(Berlin) – Überwiegend kritisch sieht die Deutsche Gesellschaft für Integrierte Versorgung im Gesundheitswesen e.V. (DGIV) den Entwurf eines Gesetzes zur Reform der Notfallversorgung. „Die Einführung integrierter Notfallzentren und die stärkere Einbindung der Kassenärztlichen Vereinigungen sind begrüßenswerte Schritte, aber der Entwurf greift in wesentlichen Kernproblemen der Notfallversorgung zu kurz“, so der Notfallbeauftragte der DGIV Dr. Tim Flasbeck heute im Rahmen einer Anhörung im Gesundheitsausschuss des Deutschen Bundestages. Die unzureichende Berücksichtigung struktureller Ineffizienzen und die mangelnde Weiterentwicklung der Patientensteuerung in der gesamten Notfallkette lasse zentrale Potenziale ungenutzt.

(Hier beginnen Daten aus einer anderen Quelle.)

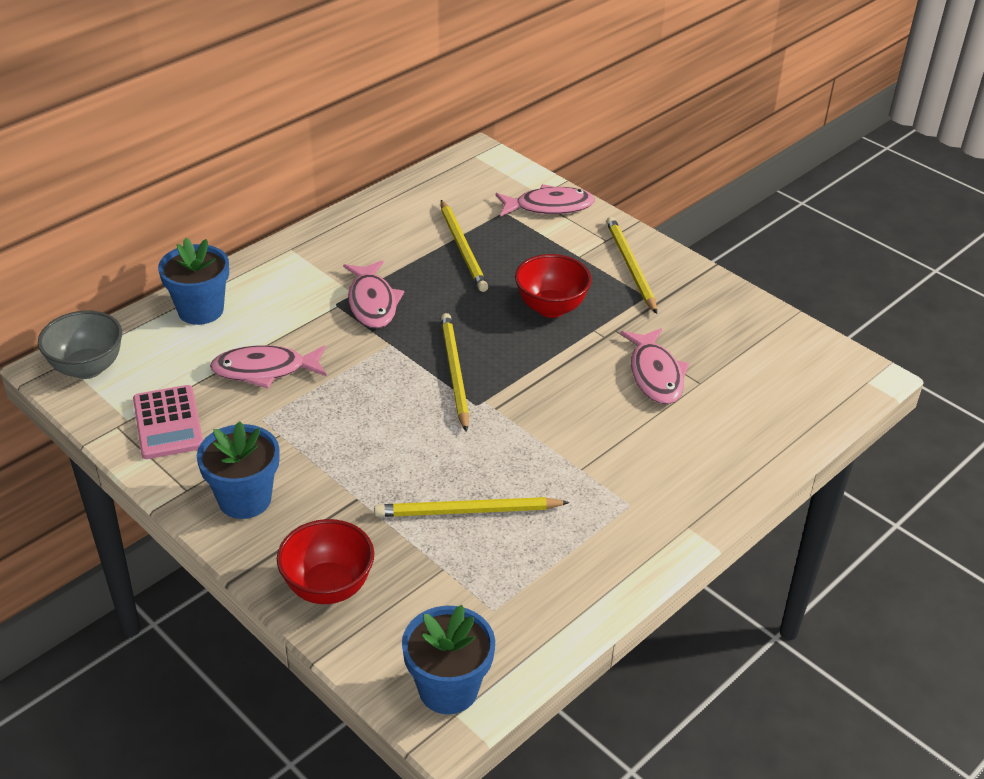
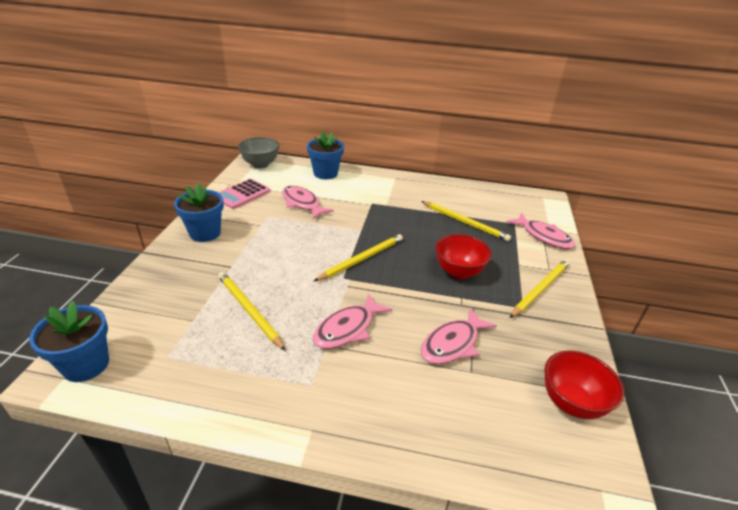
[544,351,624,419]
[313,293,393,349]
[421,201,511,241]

Der Gesetzentwurf sieht vor, die Leitstellen und deren Prozesse effizienter zu gestalten, allerdings sieht die DGIV auch im Bereich der Patientensteuerung durch den Rettungsdienst großes Optimierungspotential, das die Notaufnahmen entlasten könnte. „Der Rettungsdienst muss bereits am Ort der ersten Patientenversorgung eine effiziente initiale Triagierung sicherstellen können, die die Frage beantwortet, ob die Behandlung im niedergelassenen Bereich noch am selben Tag erfolgen muss. Nur so können unnötige Kapazitätsbindungen vermeiden werden“, so Dr. Flasbeck. Die DGIV sieht darüber hinaus einen erheblichen Mangel an innovativen Raum- und Betriebskonzepten für Notaufnahmen. „Die räumliche Organisation der Notaufnahmen spiegelt veraltete Strukturen wider, die von Politik, Selbstverwaltung und Behörden noch immer starr vorgeschrieben werden“, kritisiert Dr. Flasbeck. Studien hätten gezeigt, dass eine effiziente räumliche Neugestaltung den Arbeitsaufwand für das Personal erheblich verringern könne. „Moderne Konzepte könnten unnötige Wege und Wartezeiten drastisch reduzieren, aber dazu fehlen im Entwurf konkrete Lösungsansätze.“
Grundsätzlich kritisch nimmt auch der DGIV-Vorstandsvorsitzende Prof. Dr. mult. Eckhard Nagel zur aktuellen Situation in der Notfallversorgung Stellung, denn die Notfallversorgung sei ein Bereich, in dem sich die veränderten Leistungsanforderungen im Gesundheitswesen besonders deutlich zeige. „Die Aufgaben in der Notfallversorgung und das Profil der Notfallpatienten haben sich in den letzten Jahrzehnten grundlegend gewandelt. Auch die Art und Weise, wie die Bevölkerung Notfalleinrichtungen in Anspruch nimmt, hat sich stark verändert. Aus diesem Grund müssen die Angebote angepasst werden: Statt auf hochspezialisierte, isolierte Primärangebote zu setzen, braucht es sektorenübergreifende, integrierte Versorgungsstrukturen. Die Notfallversorgung ist damit ein gutes Beispiel für das Potenzial integrierter Versorgung im gesamten Gesundheitswesen“, so der DGIV-Vorstandsvorsitzende.